Dankbar war sie, ein so hohes Alter erreicht zu haben, glücklich über den Lebensabend, den sie hier verbringen durfte, aber auch nachdenklich über die Tatsache des nahenden Endes ihrer Zeit.
»Lucia, nimm mir ein Glas vom Lagreiner mit und setz dich zu mir.«
»Komme gleich, Nonna. Muss nur noch schnell was erledigen. Fünf Minuten, dann bin ich bei dir.«
Lucia, Enkelin und Liebling der Altbäuerin, stellte das mit hellrotem Lagreiner gefüllte Baucherl, so nannte Großmutter Celia zeit ihres Lebens das kleine Rotweinglas, auf den Tisch seitlich des Lehnstuhles, richtete die Decke und setzte sich.
»Alles gut mit dir? Ein schöner Abend, geradezu geschaffen für unser Vorhaben, was meinst du, Nonna? Ich bin schon gespannt und aufgeregt.«
»Genau weiß ich jetzt nicht, wo ich anfangen soll, ich versuche es halt einfach. Eines ist mir sehr wichtig, wir sind uns einig, dass ich bald diese Welt verlassen werde, das ist unausweichlich und gehört zum Kreis des Lebens, mein Kind.
Nicht traurig sein, wenn es so weit ist, nehmt es zur Kenntnis, aber behaltet mich in euren Herzen.
Ich durfte ein volles Jahrhundert lang mein Leben mit unglaublich vielen Höhen, aber auch nicht wenigen Tiefen gestalten, erleben, genießen und manchmal verfluchen. Du bist mittlerweile in der Mitte eines, lass es mich so sagen, normalen Lebens angekommen.
Die Zeit ist reif, dir meines mit all seinen guten, oftmals schlechteren, manchmal gar sündigen Seiten zu erzählen. Du bist die Einzige, vor der ich diese Beichte, ja, so will ich es nennen, Beichte, ablege. Warum ausgerechnet du? Von allen meinen Kindern, Enkel und Urenkel sind keine meiner Art so ähnlich wie du, daher weiß ich mit Sicherheit, du, Lucia, du wirst meinen Lebensweg verstehen, meine Werte weitertragen, meine Geschichte in Ehren halten.
Und natürlich auch deshalb, weil du mich danach gefragt hast. Ich merke, speziell die wunderbare Zeit mit Lorenzo, deinem Opa, interessiert dich. Alles, was ich dir in den vielen Jahren während unseres Zusammenlebens erzählt habe, versuche ich noch einmal zusammenzufassen.
Ich denke mir, es ist eine spannende Geschichte. Ein gelegentlich rührseliger, manchmal lustiger, jedoch immer der vollen Wahrheit geschuldeter Roman. Ja, ein Roman, der den Stoff in sich trägt, erzählt zu werden.

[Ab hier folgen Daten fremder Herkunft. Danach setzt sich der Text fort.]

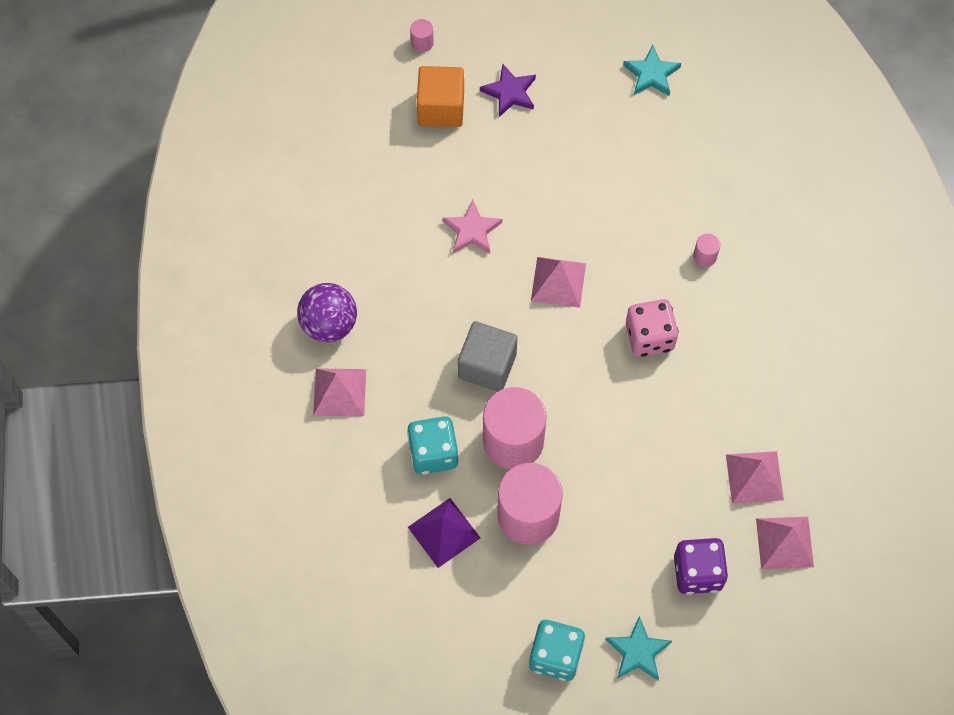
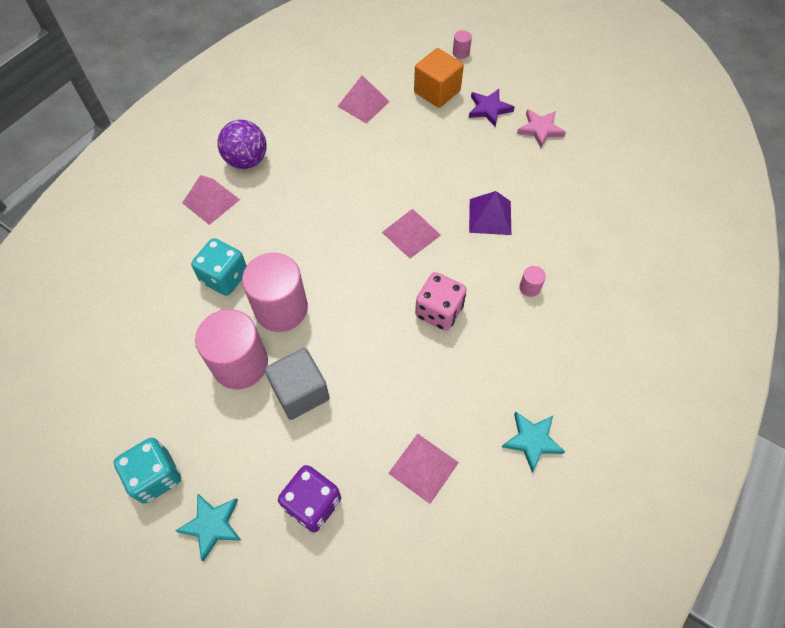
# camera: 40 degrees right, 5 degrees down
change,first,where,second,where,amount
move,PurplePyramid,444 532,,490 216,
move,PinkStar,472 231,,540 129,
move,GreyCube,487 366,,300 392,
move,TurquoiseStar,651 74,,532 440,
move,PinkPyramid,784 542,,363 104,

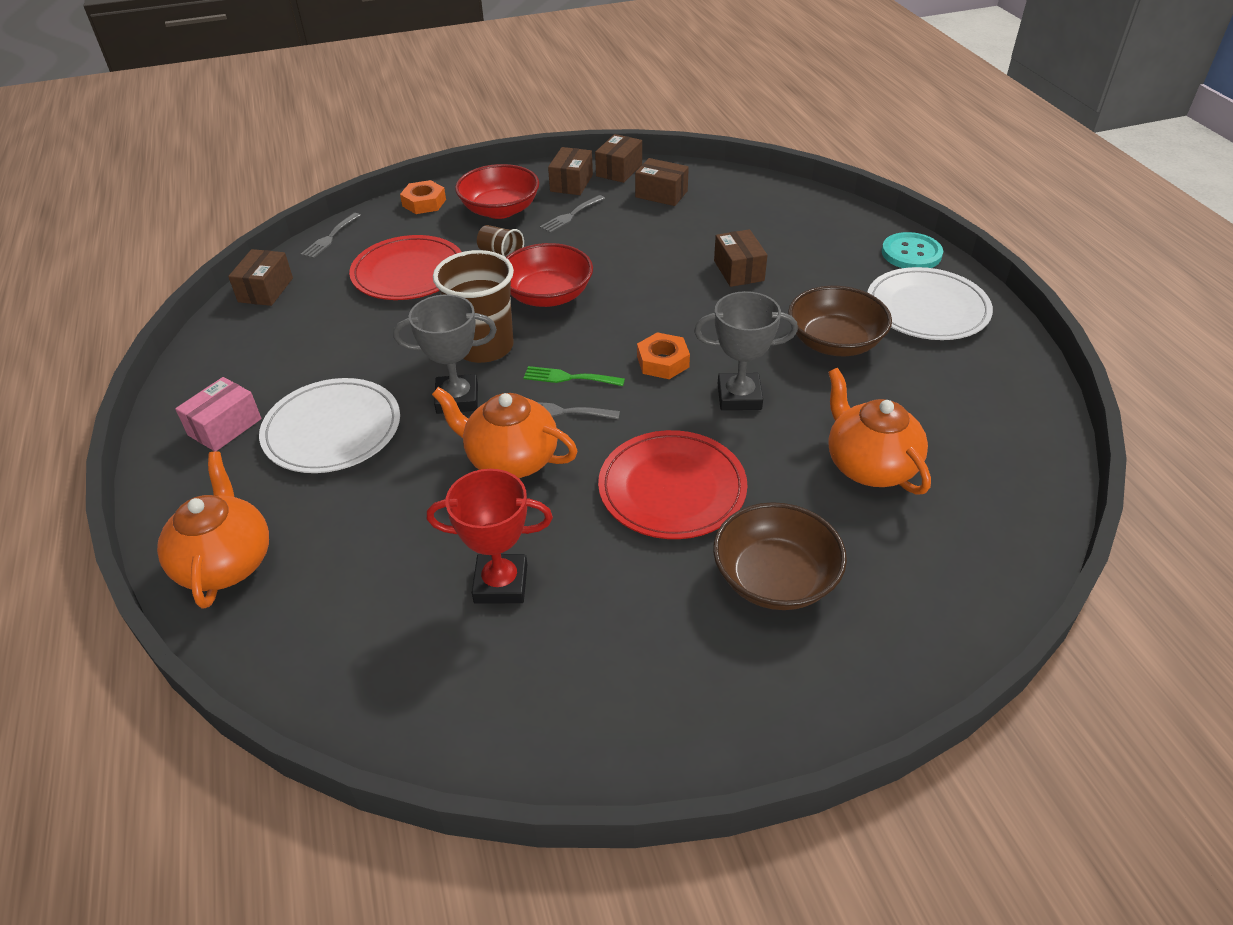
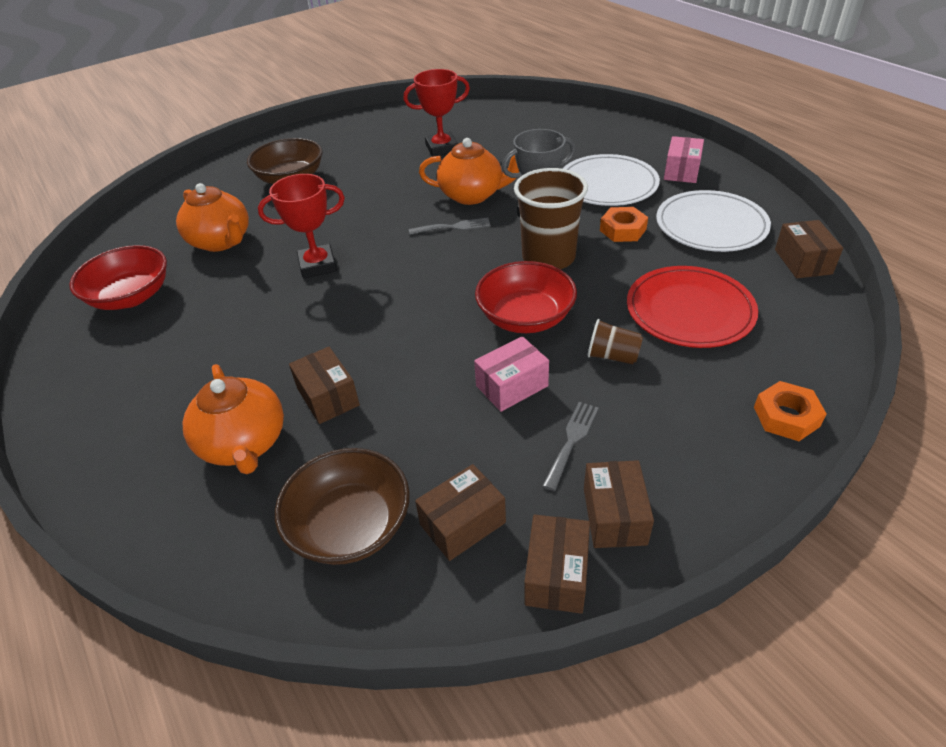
# camera: 165 degrees right, 0 degrees up
change,first,where,second,where,amount
move,OrangeTeapot,226 562,,244 444,
delete,GreyFork,330 238,,,
move,RedBowl,500 210,,131 296,
delete,GreenFork,569 378,,,
delete,RedPlate,672 488,,,
rotate,BrownBox,661 194,,462 523,45 degrees counterclockwise
move,OrangeNut,662 362,,623 230,
recolor,GreyTrophy,739 396,RedTrophy,318 265,
move,BrownBowl,834 342,,350 525,
move,WhitePlate,927 308,,711 225,
delete,TurquoiseButton,911 253,,,
insert,,,PinkBox,512 386,

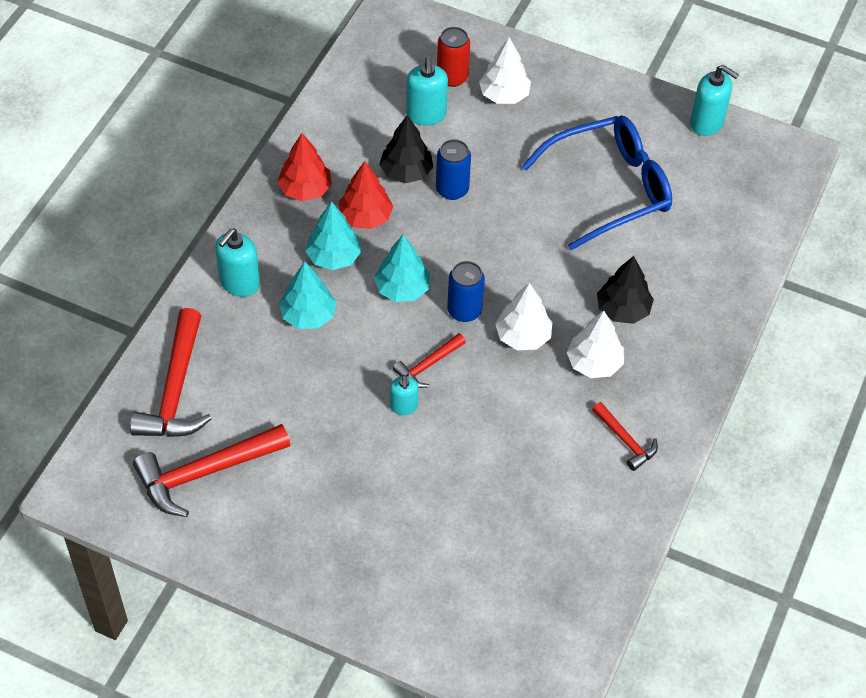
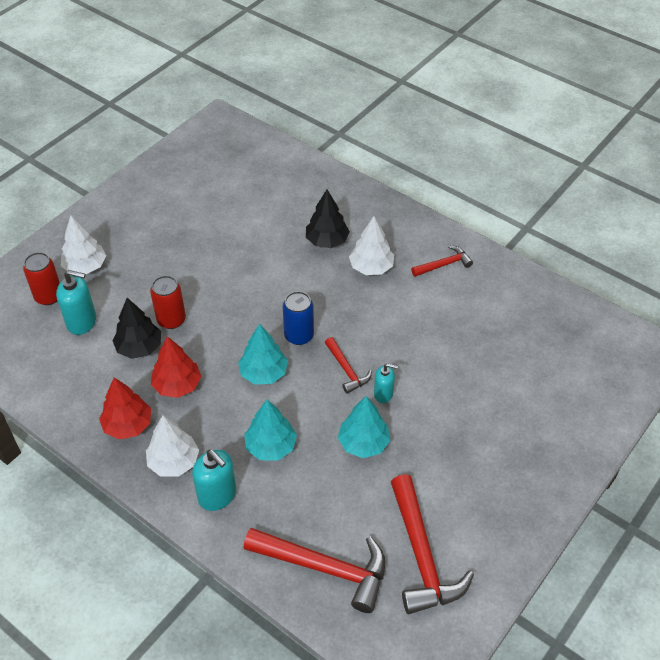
# camera: 75 degrees left, 5 degrees down
change,first,where,second,where,amount
move,TurquoiseTree,333 257,,363 443,
recolor,BlueCan,452 189,RedCan,171 320,
move,WhiteTree,523 336,,174 462,
delete,BlueGlasses,609 188,,,
delete,TurquoiseSoapDispenser,707 123,,,

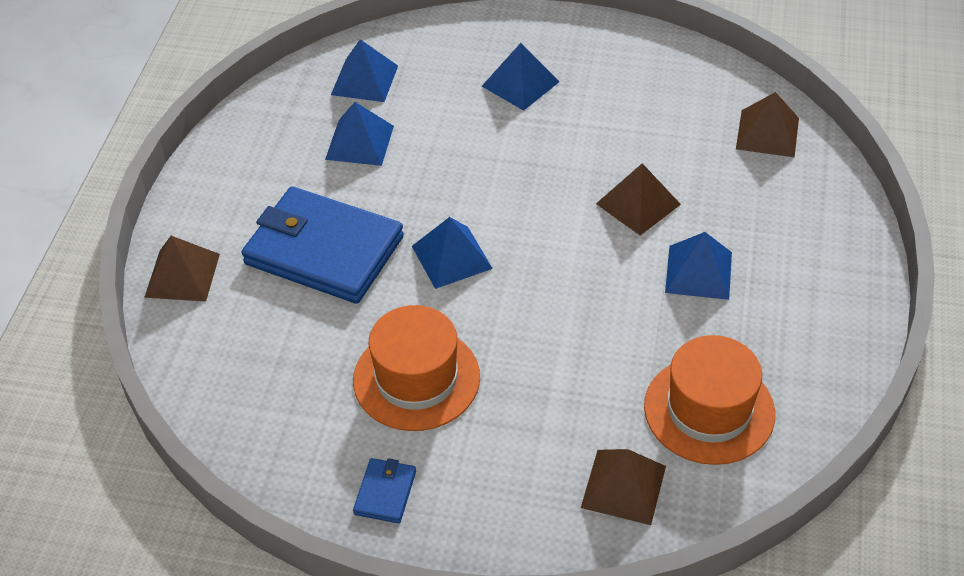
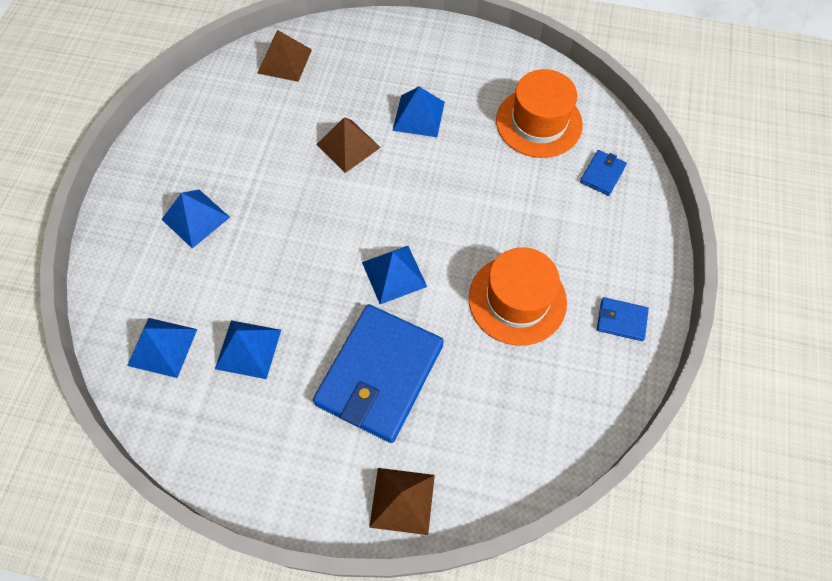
# camera: 90 degrees left, 15 degrees up
change,first,where,second,where,amount
replace,BrownPyramid,623 486,BlueWallet,602 174,

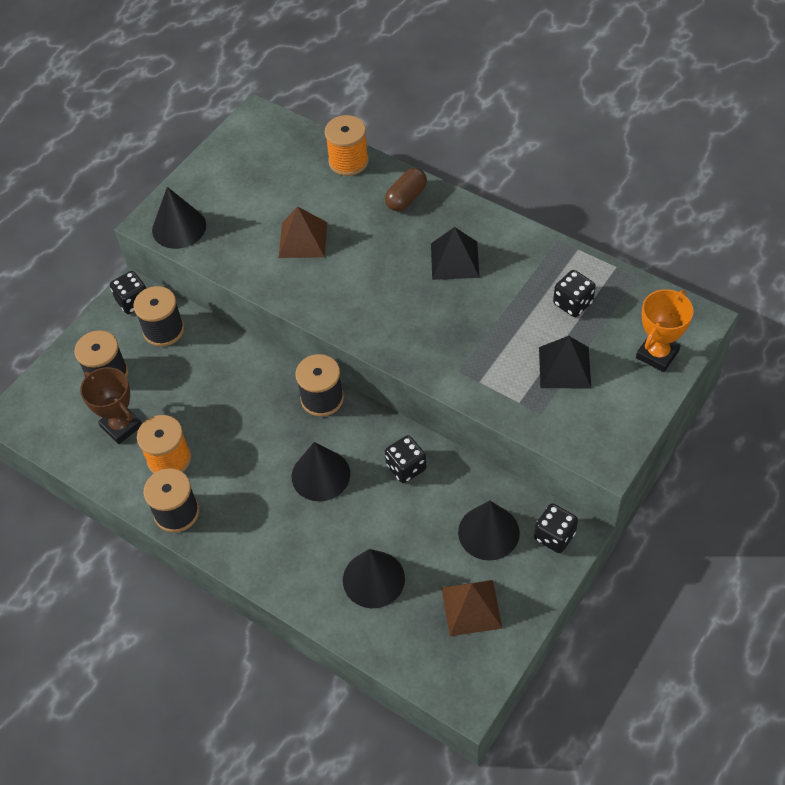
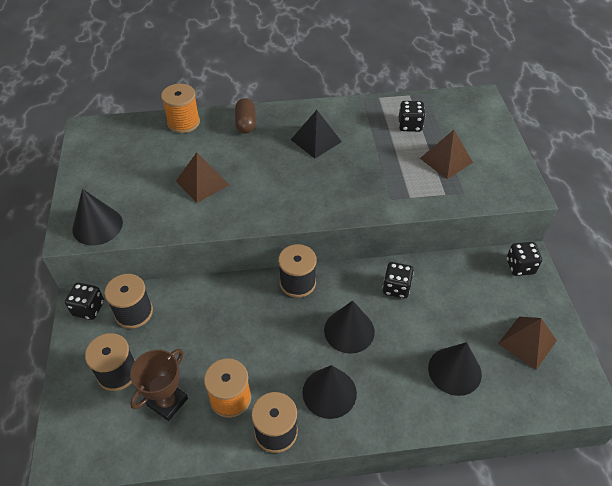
# camera: 45 degrees left, 5 degrees down
change,first,where,second,where,amount
rotate,BrownTrophy,121 426,,167 402,60 degrees counterclockwise
move,BlackCone,488 532,,329 392,
recolor,BlackPyramid,564 367,BrownPyramid,446 160,
delete,OrangeTrophy,657 354,,,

Ich lege die Geschichte, alle Worte und Wendungen, in deine jungen Hände, denn du sollst wissen, wie ich wirklich war und warum ich so war, wie ich war. Du sollst Antworten geben können, wenn diejenigen, die es immer schon besser wussten, über mich urteilen werden. Allerdings werden sie es erst nach meinem Tod wagen, dieses zu tun. Glaube mir, Lucia, bis jetzt hat sich keiner dieser Besserwisser getraut, auch nur einen Krümmel Kritik an mir zu üben.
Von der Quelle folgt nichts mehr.